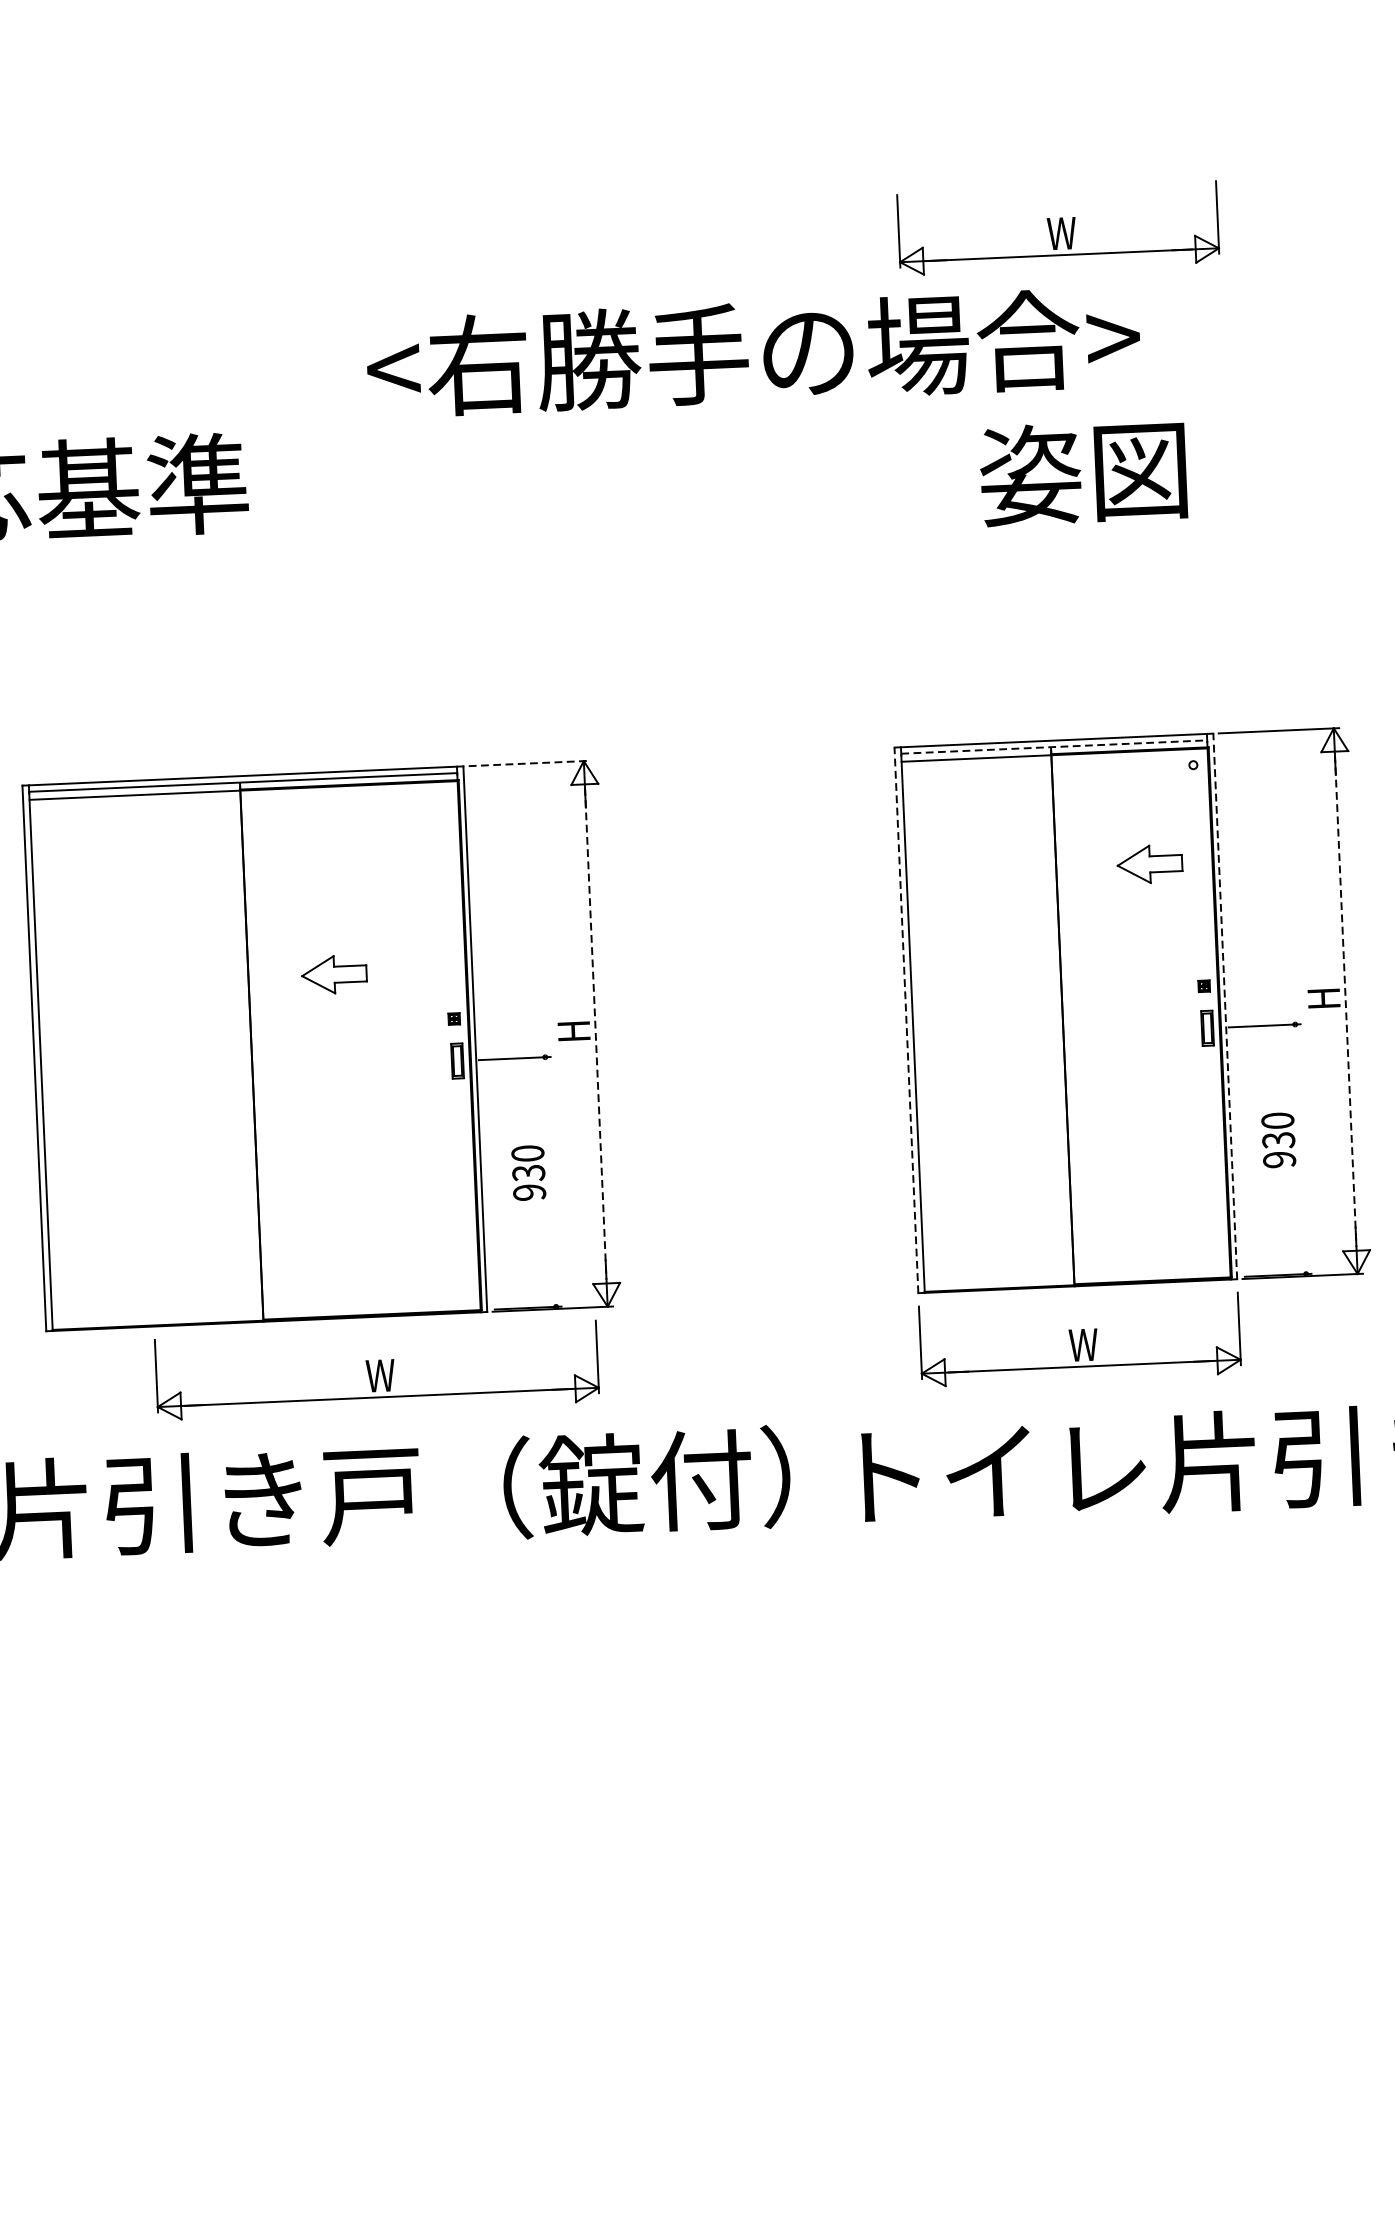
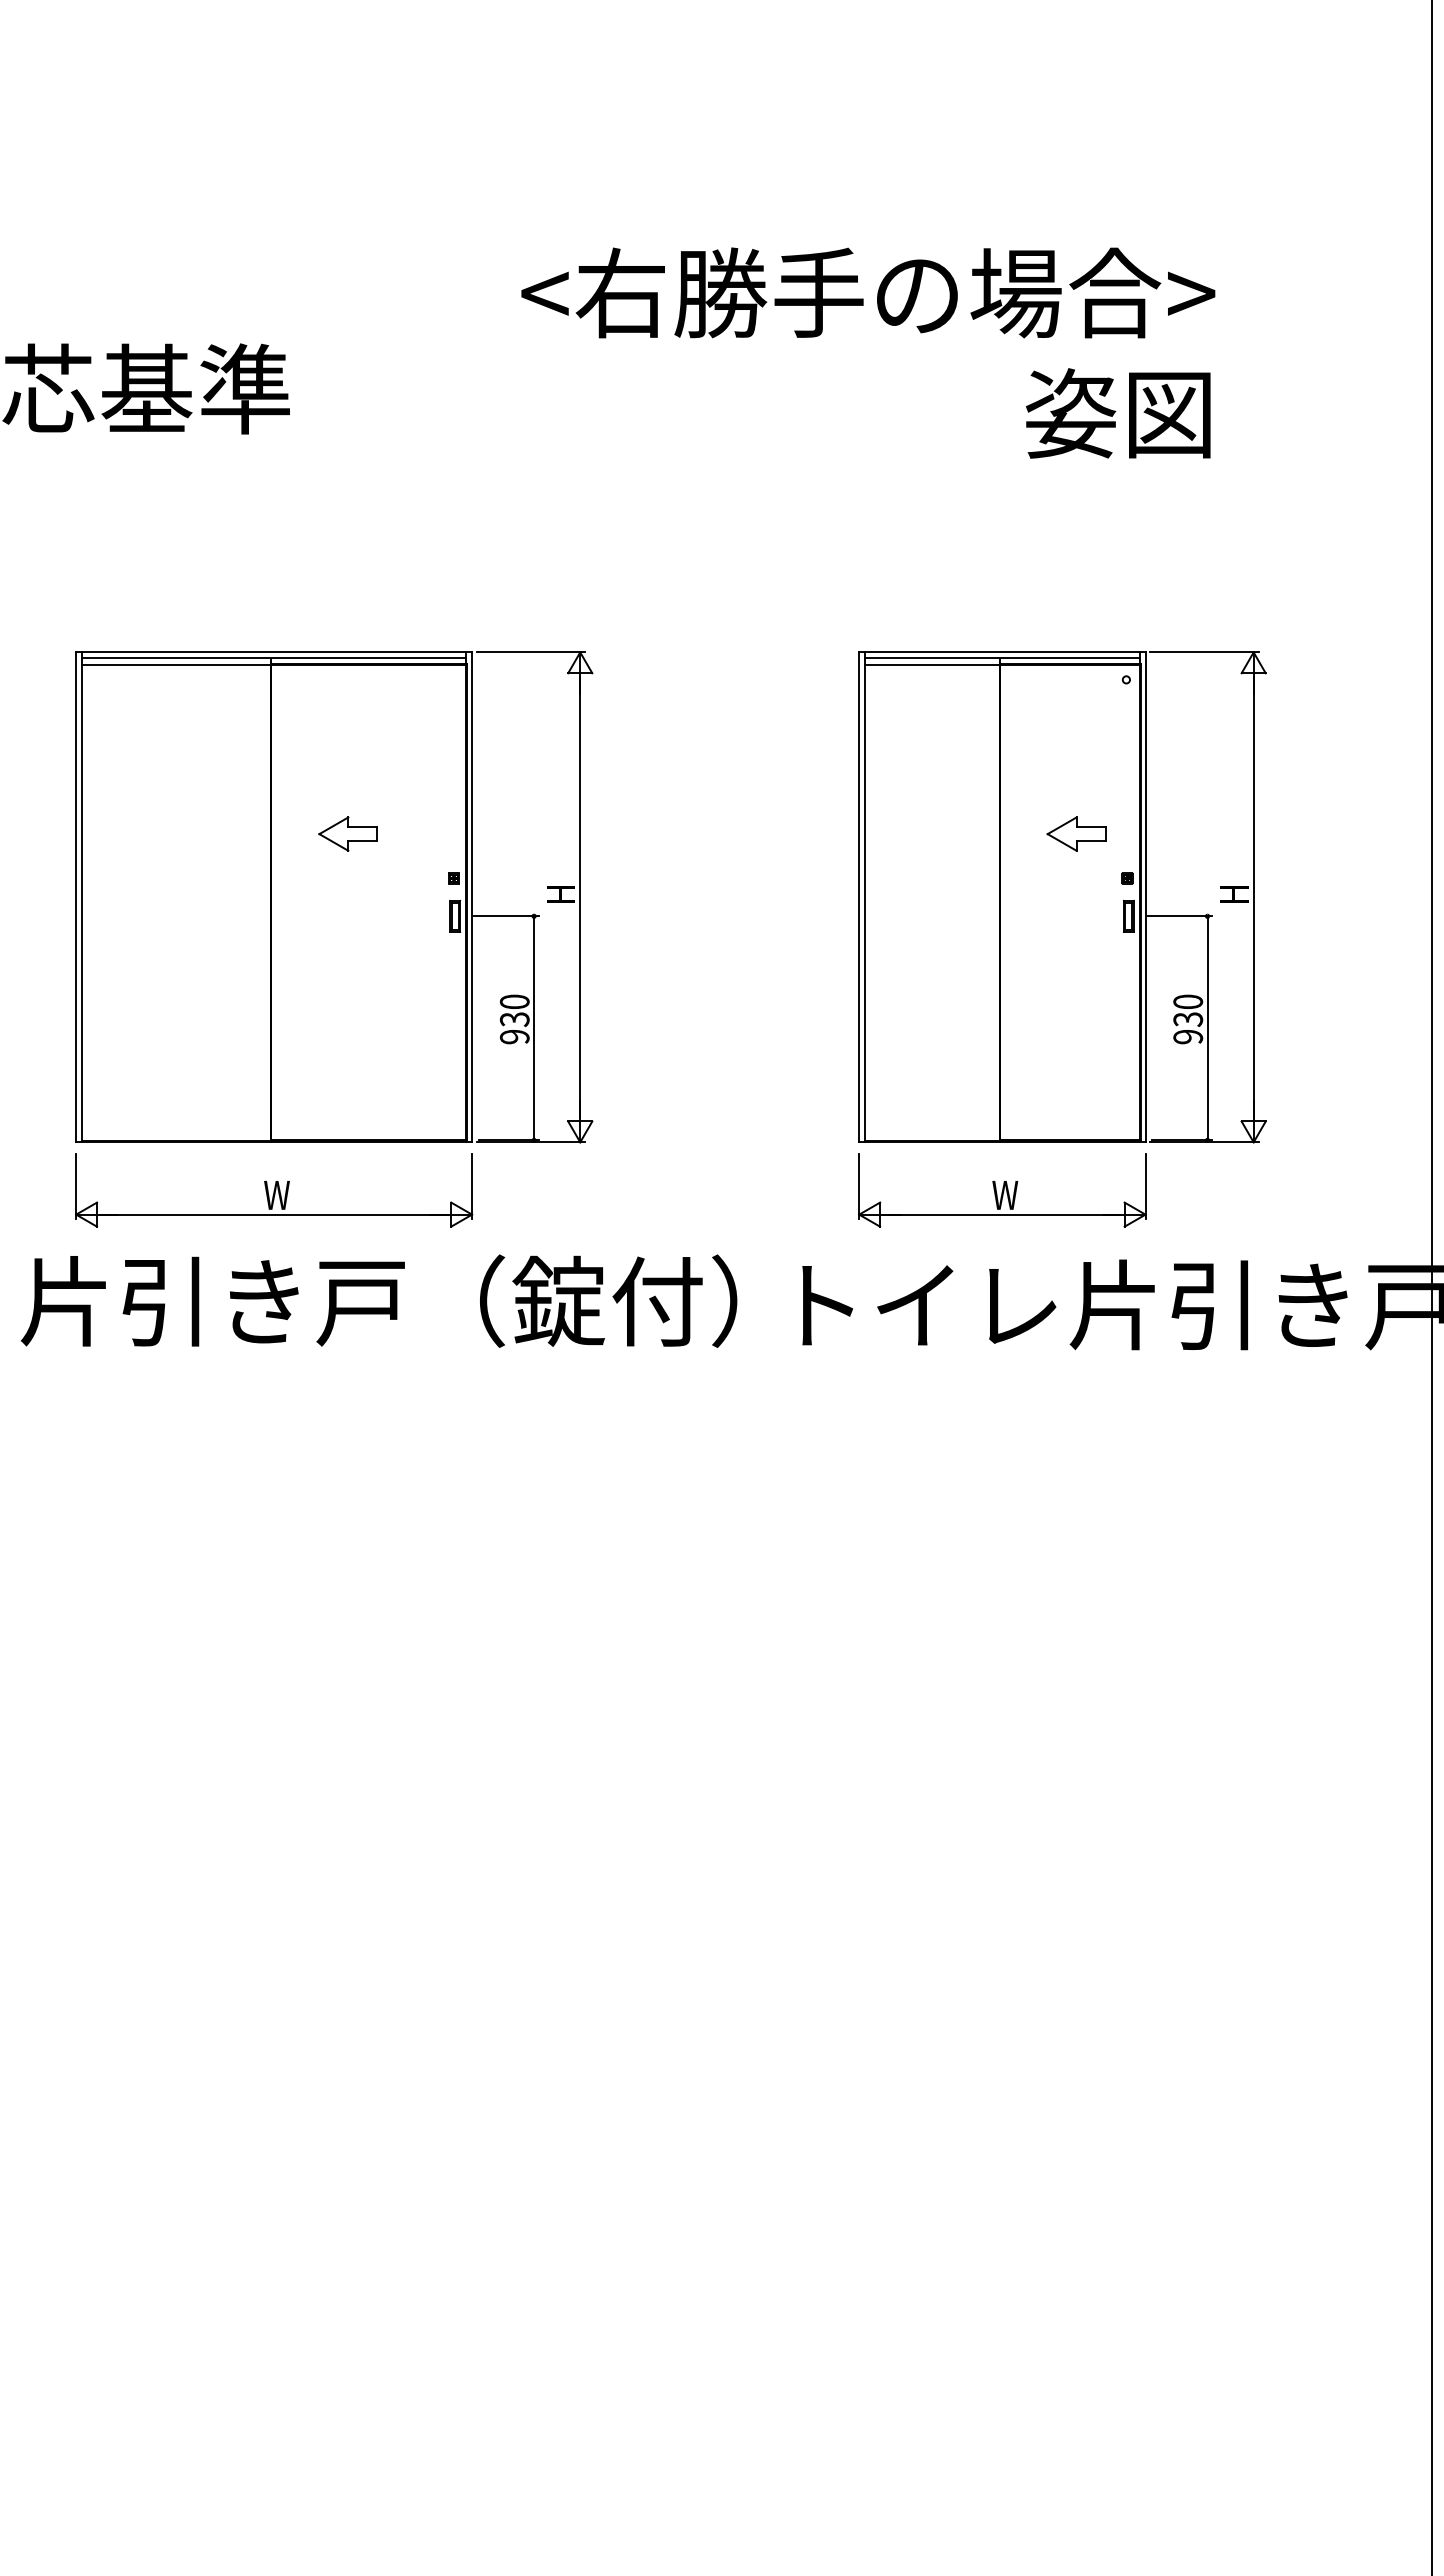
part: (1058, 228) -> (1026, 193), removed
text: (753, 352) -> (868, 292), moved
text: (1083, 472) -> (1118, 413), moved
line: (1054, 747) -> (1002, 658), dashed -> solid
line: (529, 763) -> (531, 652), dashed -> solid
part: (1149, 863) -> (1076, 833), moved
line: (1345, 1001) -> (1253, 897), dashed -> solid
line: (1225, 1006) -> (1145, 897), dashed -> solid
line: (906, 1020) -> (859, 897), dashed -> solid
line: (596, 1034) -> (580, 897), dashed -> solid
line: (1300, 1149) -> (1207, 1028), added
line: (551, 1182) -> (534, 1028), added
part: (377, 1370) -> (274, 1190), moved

------------

All lines in the listing above with the string "added" should be returned.

line: (1300, 1149) -> (1207, 1028), added
line: (551, 1182) -> (534, 1028), added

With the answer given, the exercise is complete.